Laura Krottner has started a class-action suit against Starbucks after a laptop containing the personal information of 97,000 employees was stolen. —In 2006 the company lost a pair of laptops containing the names and social security numbers of 60,00 employees. –You can read the complaint here.

While there appears to be no damage done that can be irrefutably linked to this latest data breach, the plaintiffs are hoping that the courts in Washington state will be more concerned about personal privacy than they are in many other states. For instance the courts in Arkansas and Indiana have rejected similar claims.

It seems quite clear to me that given the complete lack of improvement in security since the ’06 breach, Starbucks -like so many companies and even our own government- could care less about what happens to an individual’s personal data. –It’s also clear, that aside from a little bad publicity, there is no penalty for giving the bad guys all the information they will ever need to steal our identities and ruin our lives.
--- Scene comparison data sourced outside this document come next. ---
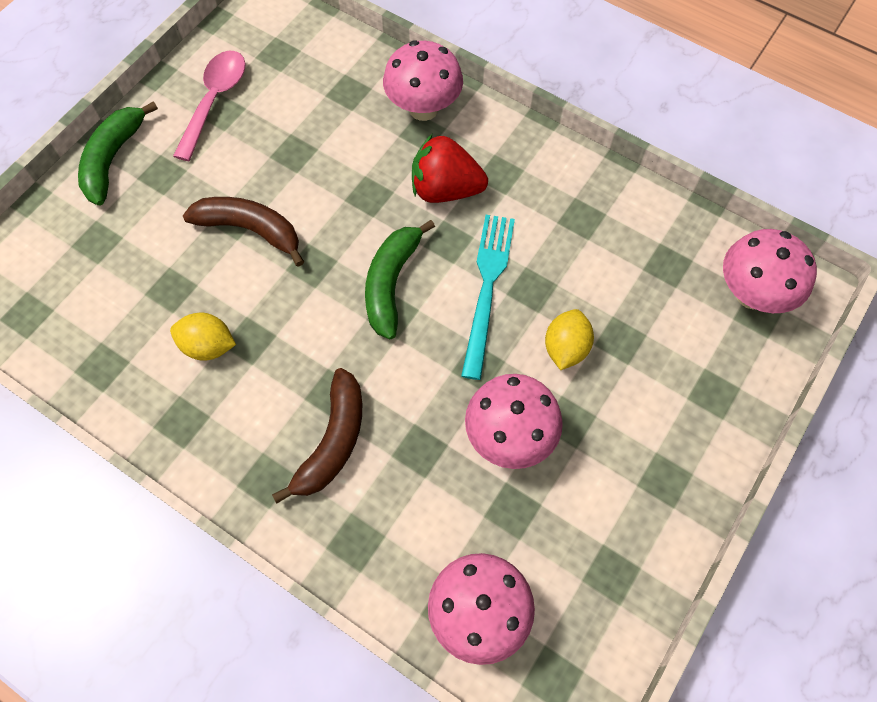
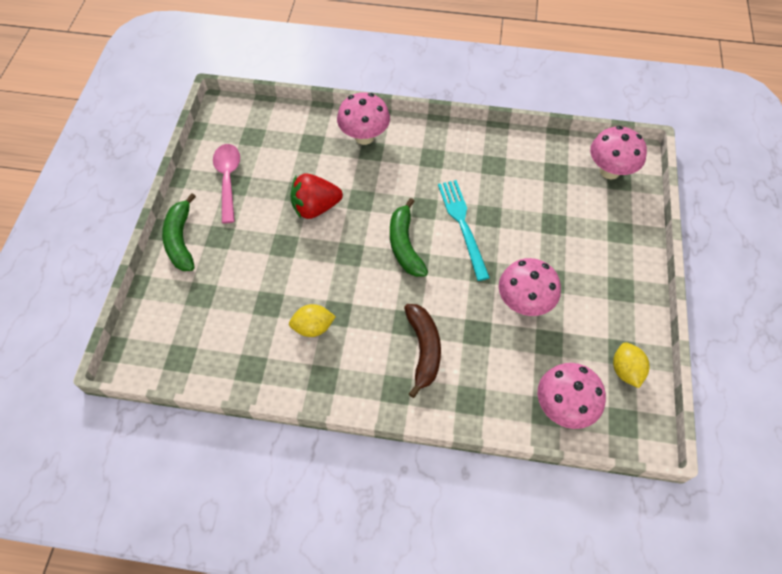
camera: 25 degrees left, 5 degrees down
(250, 230) = (298, 248): brown banana -> none
(445, 189) = (405, 179): red strawberry -> red strawberry (315, 207)
(565, 348) = (526, 241): yellow lemon -> yellow lemon (625, 370)

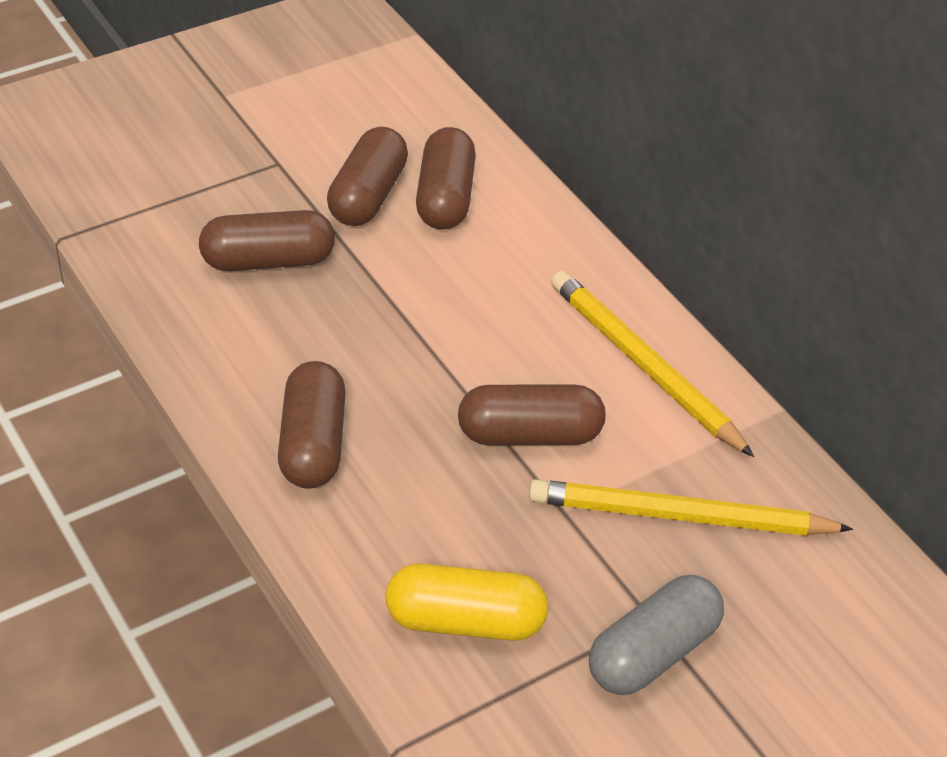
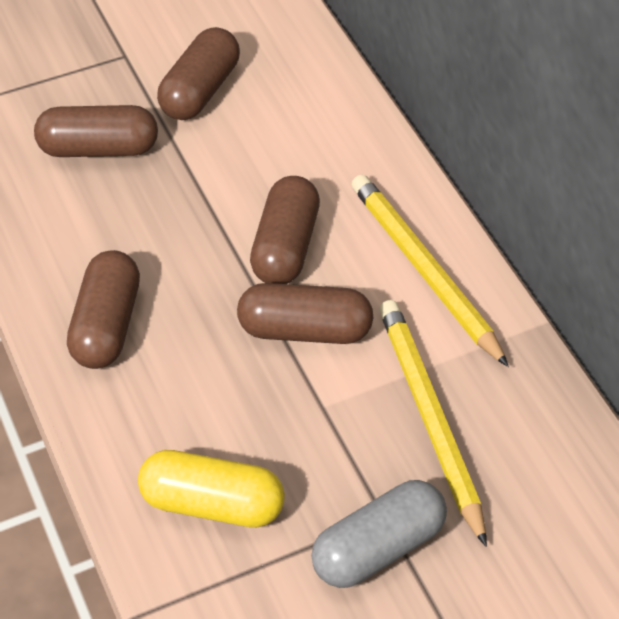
camera: 10 degrees right, 5 degrees up
(445, 198) = (270, 96): brown capsule -> brown capsule (285, 247)
(681, 516) = (430, 419): yellow pencil -> yellow pencil turned 60 degrees clockwise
In a similar but much larger case the VA settled a suit over it’s loss of millions of files, but the payback for veterans will be from $75 to a maximum of $1500 and then only if they can show proof their identity was stolen and there was financial damage as a result.

The few rules that are in place are there to protect banks, businesses and the government. Unfortunately, the reality of the situation is that the guy on the street is just not rich enough to buy the number of politicians required to force a change.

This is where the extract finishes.